The union filed 61 lawsuits in 20 courts across Italy.
Some courts have ruled in favor of Fiat, and others in favor of FIOM. In April, a Turin labour court dismissed 21 appeals from FIOM, ruling the union did not have a right to representation.
Fiat, which has benefitted from billions in aid from Italy taxpayers over the years and had numerous plants built from public money, also threatened its workers and unions that it would shift production aboard if they didn’t accept poorer working conditions.
In effect it is doing this anyway: Fiat is cutting investments in Europe by half a billion euros this year. But it has maintained spending on vehicle development in the United States, where it owns 58.5% of carmaker Chrysler, which delivers higher profits than Fiat plants.
FIOM general secretary Maurizio Landini said the ruling on Fiat’s Pomigliano plant warrants government intervention.
Landini said the sentence proves that Fiat ’violates the law and the constitution,’ and that the ’government must act to ensure trade union freedoms and to protect Fiat worker jobs in Italy.”
Landini described the sentence as a ‘landmark ruling’ which ‘allows workers suffering discrimination – starting from those at Pomigliano – to have their rights acknowledged.
The union leader went on to argue that, in view of ‘Fiat’s failure to respect the law and to follow through on promised investments,’ the government had to intervene.
For the national secretary of Fiom, Airaudo George, ‘today the rights of workers of Pomigliano to freely choose their union and not be discriminated against or hired on the basis of their union card has been re-established. Today civil and democratic rights have been reaffirmed and Fiat has made a mistake and lost time that it could have devoted to new products and sales instead of trying to divide the unions and workers.’
CGIL leader, Susanna Camusso described the ruling as ‘good news’ that demonstrated how ‘Fiat’s actions were unacceptable’ as was an ‘authoritarian model that seeks to remove a union that opposes its organisational model.’
AGI ; ADKRONOS ; Reuters
On 22 June 2010, workers at the Fiat factory in Pomigliano D’Arco (Naples) were asked to vote in a referendum on the new manufacturing agreement on the production of the Fiat Panda, which had been signed by the heads of the company and some of the unions.

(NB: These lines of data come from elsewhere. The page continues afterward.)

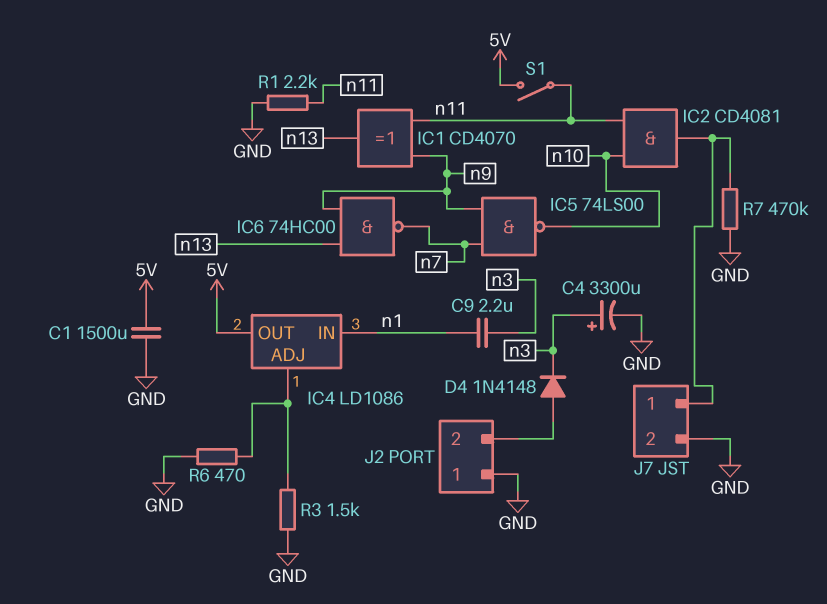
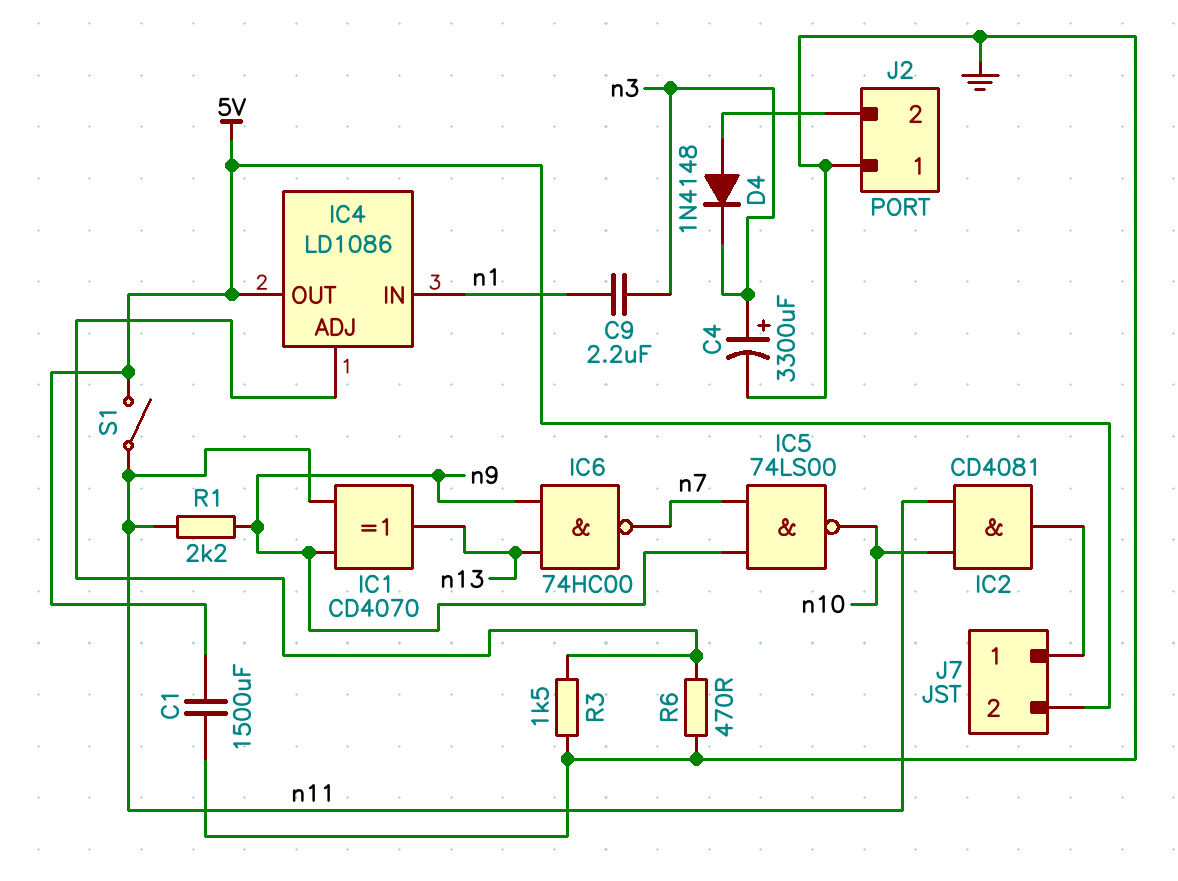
J7 pin 2: GND -> 5V
R1: 2.2k (GND, n11) -> 2.2k (n9, n11)
R7: 470k (GND, J7/1) -> none

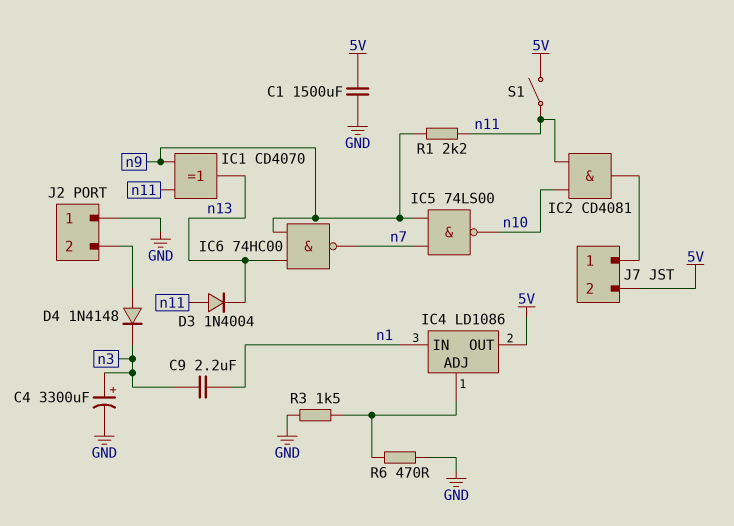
D3: none -> diode 1N4004 (A n11, K n13)

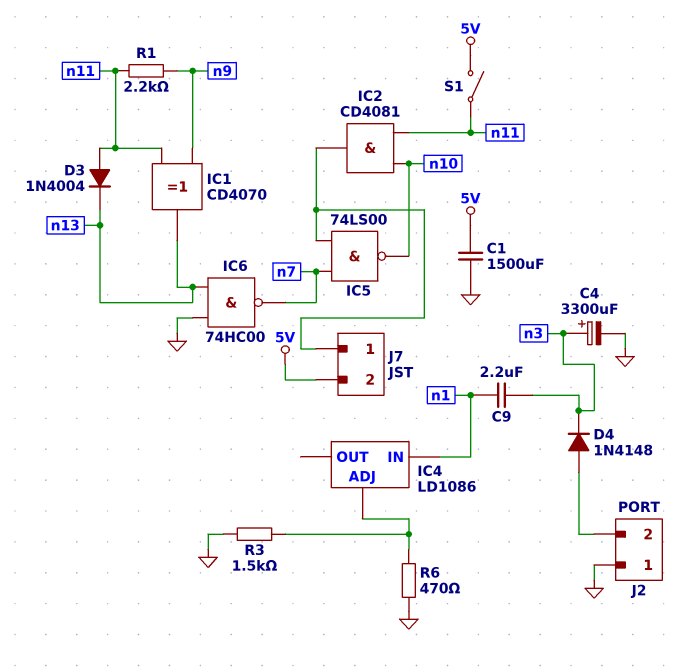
IC4 pin OUT: 5V -> none
IC5: NAND 74LS00 (in n7, in n9, out n10) -> NAND 74LS00 (in J7/1, in n7, out n10)
IC6: NAND 74HC00 (in n9, in n13, out n7) -> NAND 74HC00 (in GND, in n13, out n7)

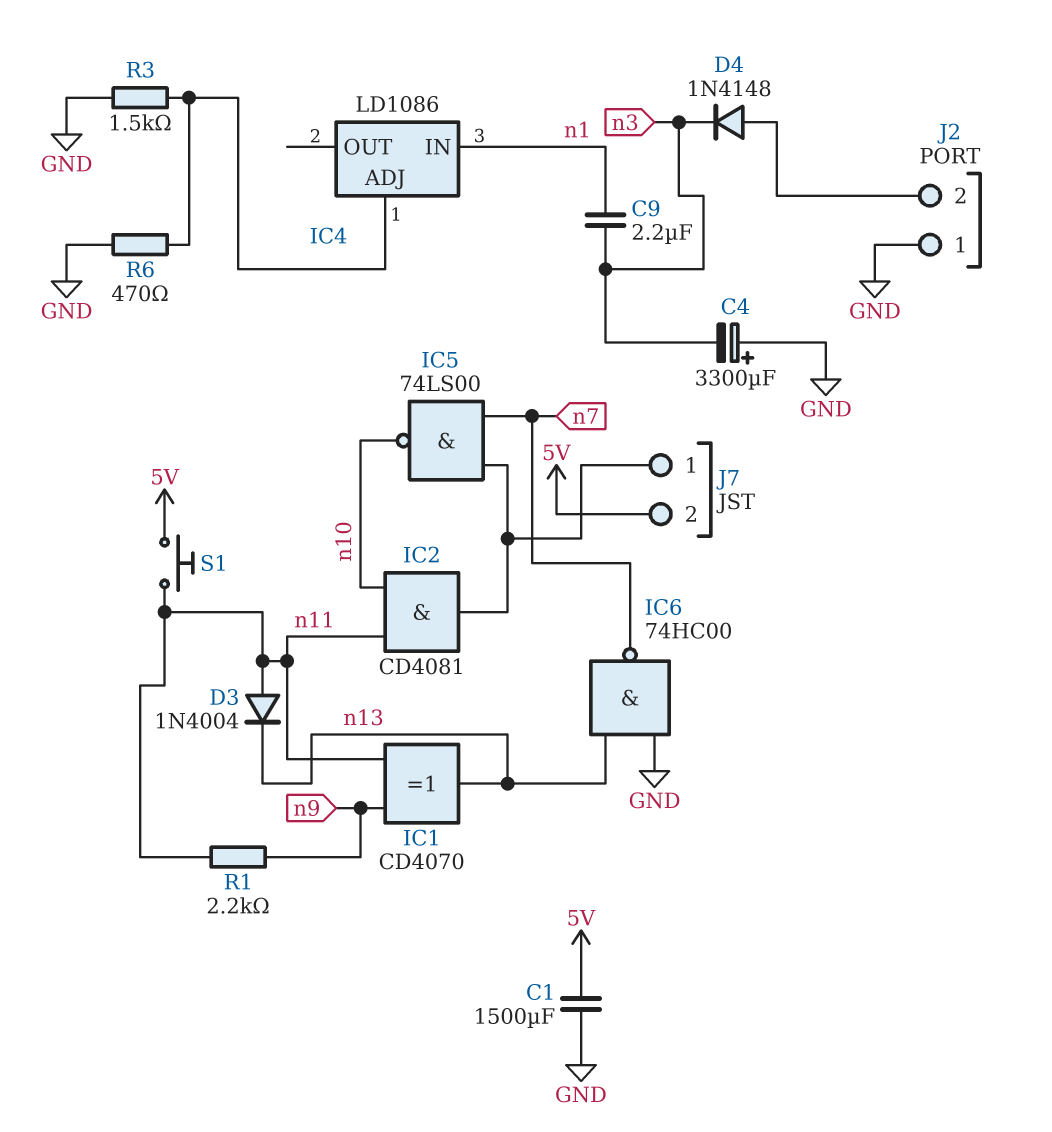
C4: 3300uF (plus n3, minus GND) -> 3300uF (plus GND, minus n3)
S1: switch (5V, n11) -> button (5V, n11)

However, the so-called ‘Pomigliano model’ met with strong opposition from the metalworkers union FIOM (which is part of the Italian General Labour Confederation, to which most of the workers in the factory belong) which had not signed the agreement, considering it to be outright blackmail on the part of the company, and that it infringed the CCNL (National Collective Labour Agreement). The agreement was approved by a majority of 63.4 % of the votes in the referendum, which showed that there was widespread dissatisfaction among the workers.
During 2011, Newco Fabbrica Italia Pomigliano, a new company 100 % controlled by Fiat, gradually started re-employing many redundant workers from the Fiat Group. Nevertheless, of the more than 800 workers re-employed to date, not one belongs to FIOM, despite the fact that, at the time of the referendum, more than 850 were members of this union.

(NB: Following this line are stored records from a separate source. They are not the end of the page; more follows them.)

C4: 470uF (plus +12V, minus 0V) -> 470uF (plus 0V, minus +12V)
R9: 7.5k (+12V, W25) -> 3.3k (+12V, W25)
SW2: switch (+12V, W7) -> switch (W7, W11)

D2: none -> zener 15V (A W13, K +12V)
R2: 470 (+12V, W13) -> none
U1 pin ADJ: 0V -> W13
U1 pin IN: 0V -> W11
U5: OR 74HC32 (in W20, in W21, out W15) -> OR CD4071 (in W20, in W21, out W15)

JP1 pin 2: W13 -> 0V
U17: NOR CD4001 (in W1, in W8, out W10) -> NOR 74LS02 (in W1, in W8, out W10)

Furthermore, the new agreement signed on 13 December 2011 by Fiat and the same unions which signed the Pomigliano agreement extended this production model to all the Group’s factories. As a result of this agreement, the Unitary Workplace Union Structure (RSU) has been replaced by a structure consisting of company‑specific union representatives (RSA), nominated by the unions which signed the agreement.
This means that FIOM, which did not sign the agreement, can no longer have a representative in any individual factory. This final important development not only violates the Italian Constitution but also appears to contravene two of the ILO’s international conventions: in particular, No 87 on the freedom of association and protection of the right to organise union action and No 98, which enshrines the right to organise and to collective bargaining.

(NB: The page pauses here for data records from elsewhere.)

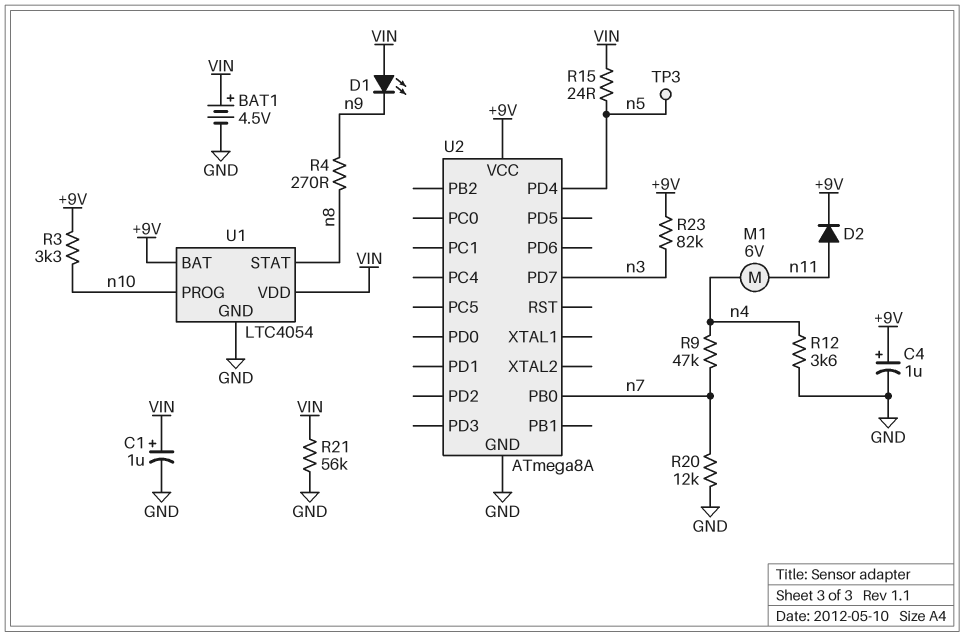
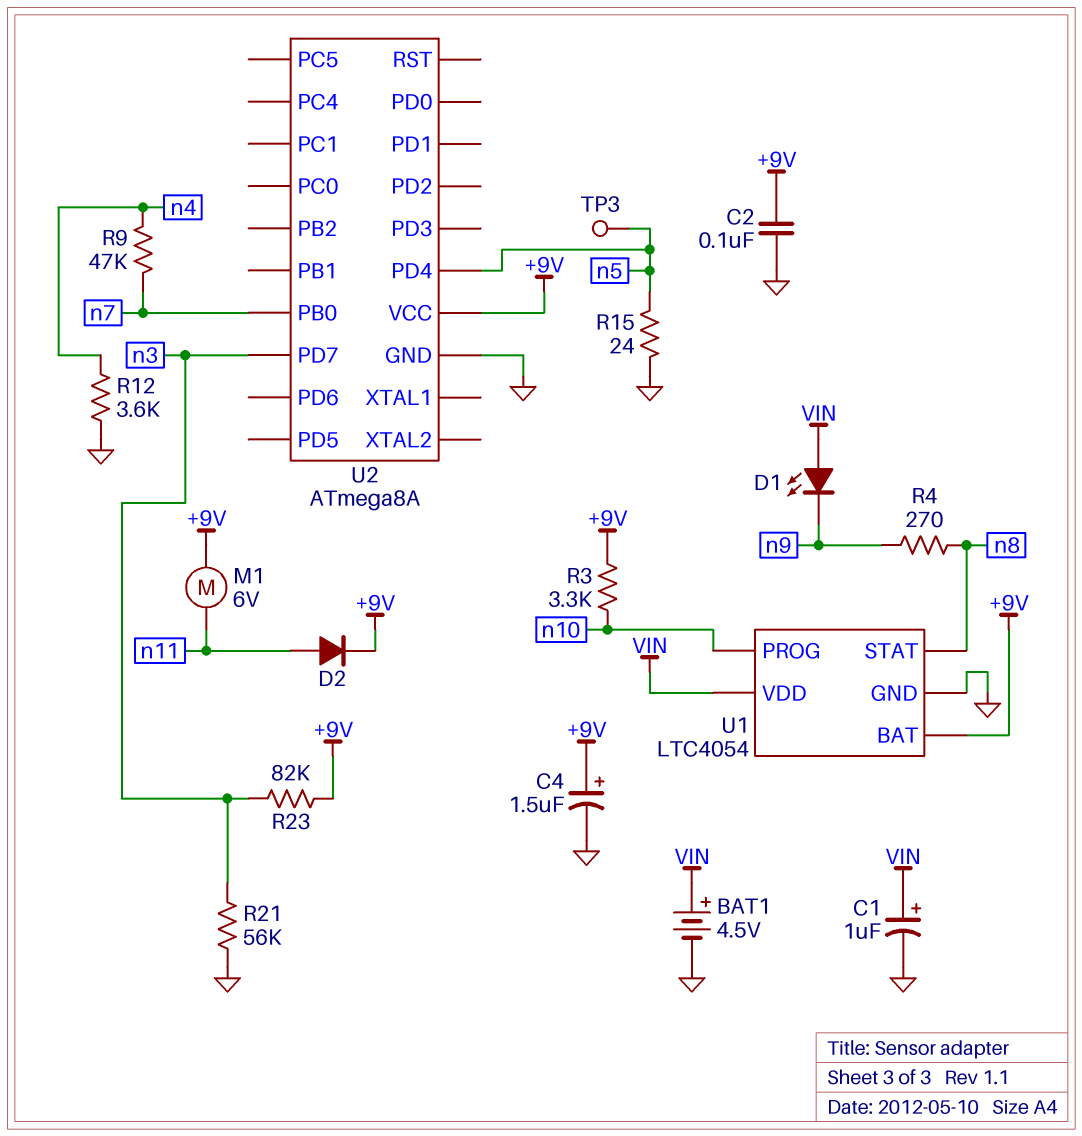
C2: none -> 100nF (+9V, GND)
C4: 1uF (plus +9V, minus GND) -> 1.5uF (plus +9V, minus GND)
M1: motor 6V (n4, n11) -> motor 6V (+9V, n11)
R15: 24 (VIN, n5) -> 24 (GND, n5)
R20: 12k (GND, n7) -> none
R21: 56k (GND, VIN) -> 56k (GND, n3)

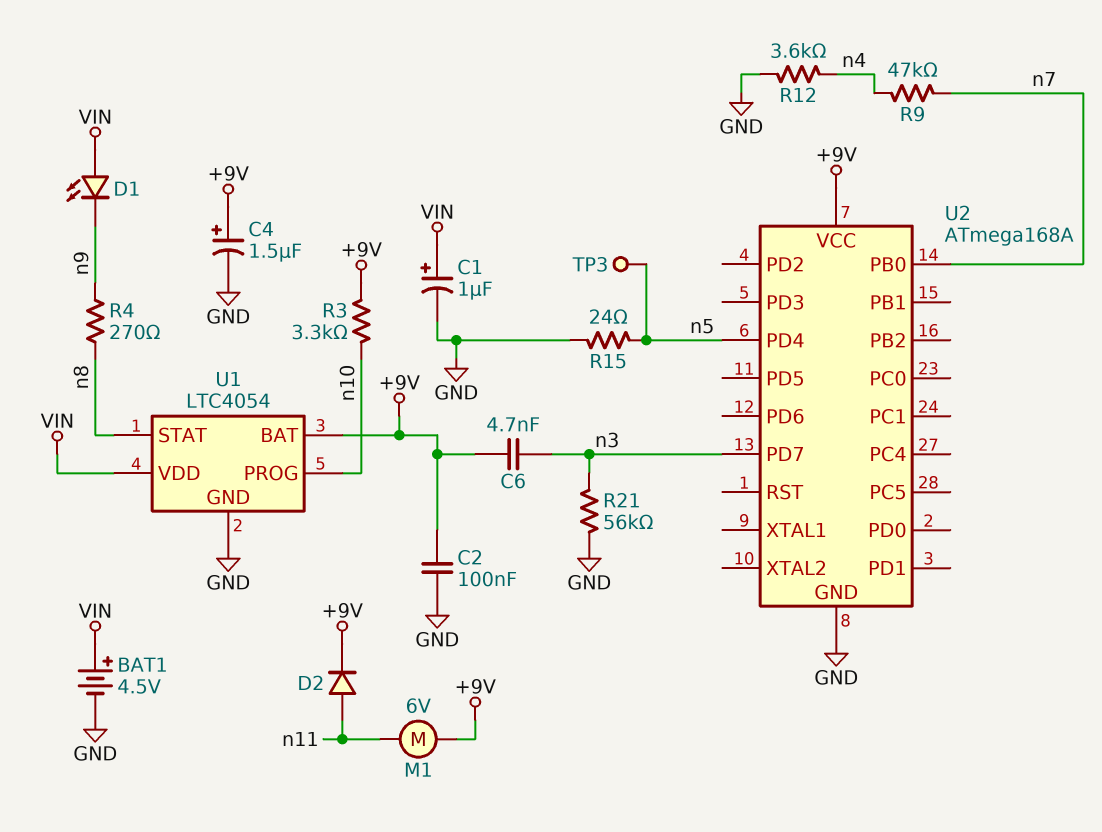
C6: none -> 4.7nF (+9V, n3)
R23: 82k (+9V, n3) -> none
U2: ATmega8A -> ATmega168A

Bearing in mind these considerations and in view of the precepts of Articles 12 (freedom of association) and 28 (right to negotiate and to collective action) of the Charter of Fundamental Rights of the European Union, as well as international ILO Conventions Nos 87 and 89, can the Commission state:
Whether it believes that the conduct of Newco‑Fabbrica Italia Pomigliano towards FIOM and all its members could be considered discriminatory and anti-trade unionist?
Question to European Parliament put by MEP Sergio Cofferati (former CGIL leader)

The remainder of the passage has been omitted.